Super Flower SF-550P14HE Amazon Bronze 80+ PC-Netzteil: Amazon.de: Computer & Zubehör


----------



## BuddyBaumi (8. Februar 2014)

Ich denke, dass dein PC abbrennt bevor er das Netzteil überlastet, dein Netzteil ist ausreichend aber von der Qualität her nicht die Creme de la Creme


----------



## xhitcher1 (8. Februar 2014)

BuddyBaumi  schrieb:


> Ich denke, dass dein PC abbrennt bevor er das Netzteil überlastet, dein Netzteil ist ausreichend aber von der Qualität her nicht die Creme de la Creme


 
wie meinst du das mit abbrennen ): hab angst ):


----------



## Robonator (8. Februar 2014)

> Ich chatte zurzeit in Facebook mit jemanden der mir in einem Facebook PC Hilfeforum bisher gut geholfen hat einen Defekten Laptop wieder zu reparieren, nun meinte er *mein Netzteil wäre für meine PC Komponenten zu schwach* Man würde normal mit 150 Watt für Mainboard ausgehen und 500 Watt für Grafikkarte.


Dann hat dieser Herr aber mal gar keine Ahnung. 

Das Netzteil reicht dicke. Würde es zu schwach sein, dann hättest du keine Mikroruckler, viel mehr würde sich eher der PC aussschalten bzw das Netzteil würd den Geist aufgeben und je nach Qualität eventuell den PC mitreissen. Sollte aber idR nicht vorkommen.
Du hast nicht das beste Netzteil, es ist aber ausreichend solange es nun nicht bereits ein paar Jahre aufm Buckel hat 


> Bei Spielen wie Fifa 13 und Fifa 14 hab ich immer wieder kleinere Microruckler dass dass bild für millisekunden stehen bleibt.
> Genauso wenn ich Stream Videos schaue kommt es mir so vor als ob das bild etwas schliert manchmal ruckelt.


Was hast du für eine Festplatte?
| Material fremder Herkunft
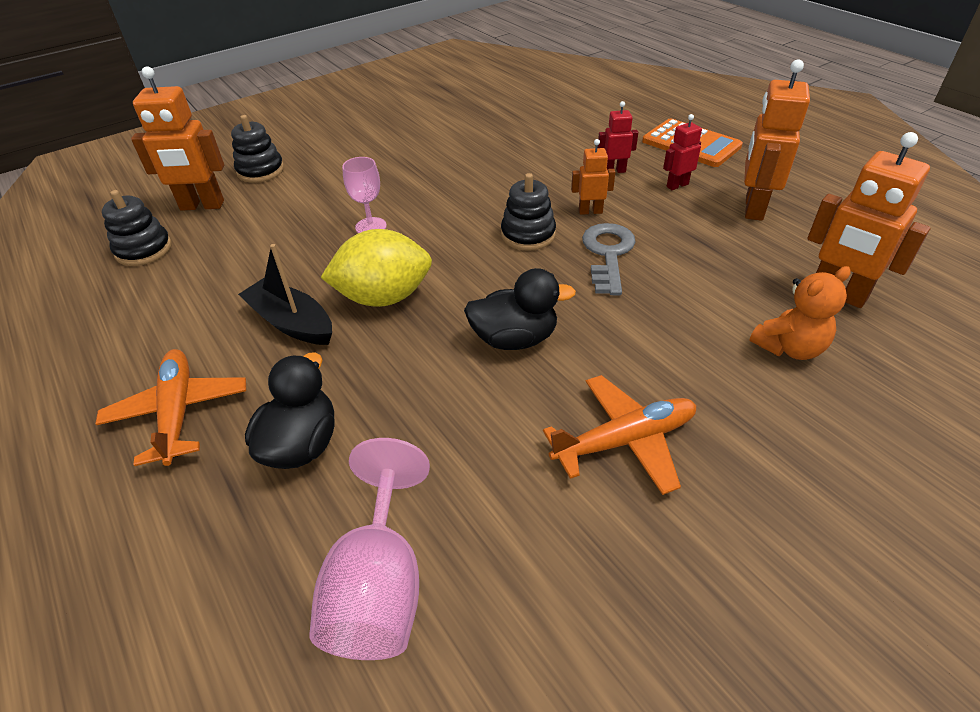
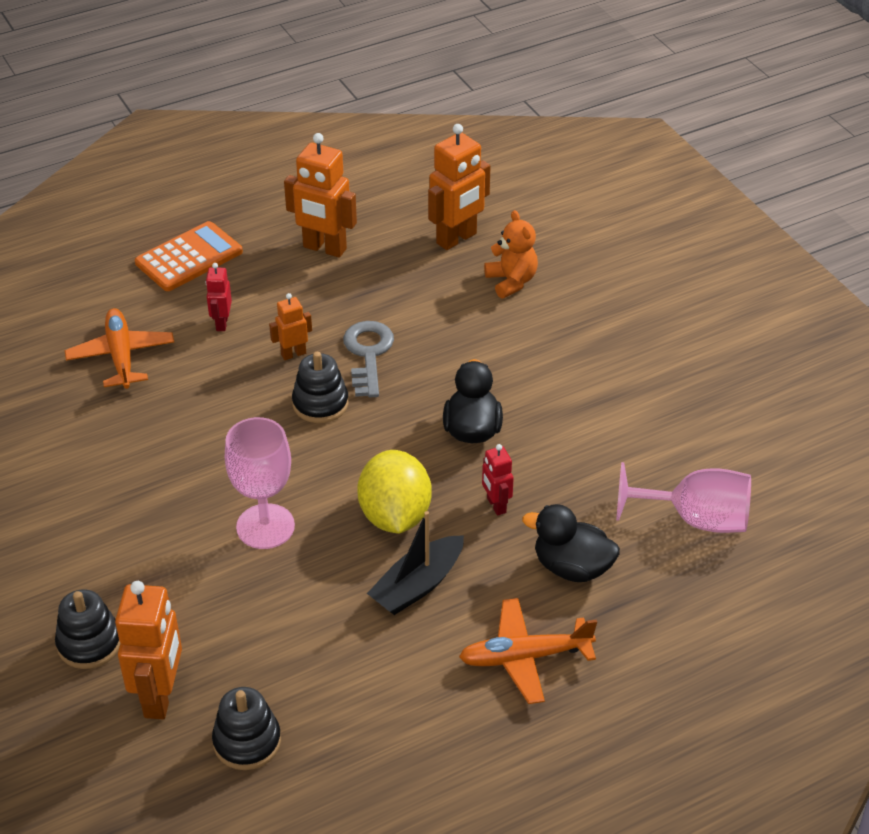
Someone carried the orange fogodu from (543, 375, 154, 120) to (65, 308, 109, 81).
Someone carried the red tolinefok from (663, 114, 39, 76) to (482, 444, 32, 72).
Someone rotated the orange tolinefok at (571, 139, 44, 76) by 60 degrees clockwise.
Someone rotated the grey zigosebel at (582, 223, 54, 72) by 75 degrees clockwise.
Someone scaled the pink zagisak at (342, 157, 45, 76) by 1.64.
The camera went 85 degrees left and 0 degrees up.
Ist die eventuell zugemüllt? Das beim Spiel hört sich eher nach Nachladeruckler an. 
Wie warm wird die Hardware? Würde reichen wenn du hier einen Screenshot von HWMonitor posten könntest.


----------



## Starshiptrooper (8. Februar 2014)

Oh man wenn ich sowas höre 500 Watt für die Graka und 150 für Mainboard.
 Wollt er dir nicht gleich ein 1000 Watt Netzteil andrehen?

 Die Mikroruckler liegen sicher nicht an deinem Netzteil.
 Vielleicht wäre es besser mal den Thread in das Spieleforum zu verlegen.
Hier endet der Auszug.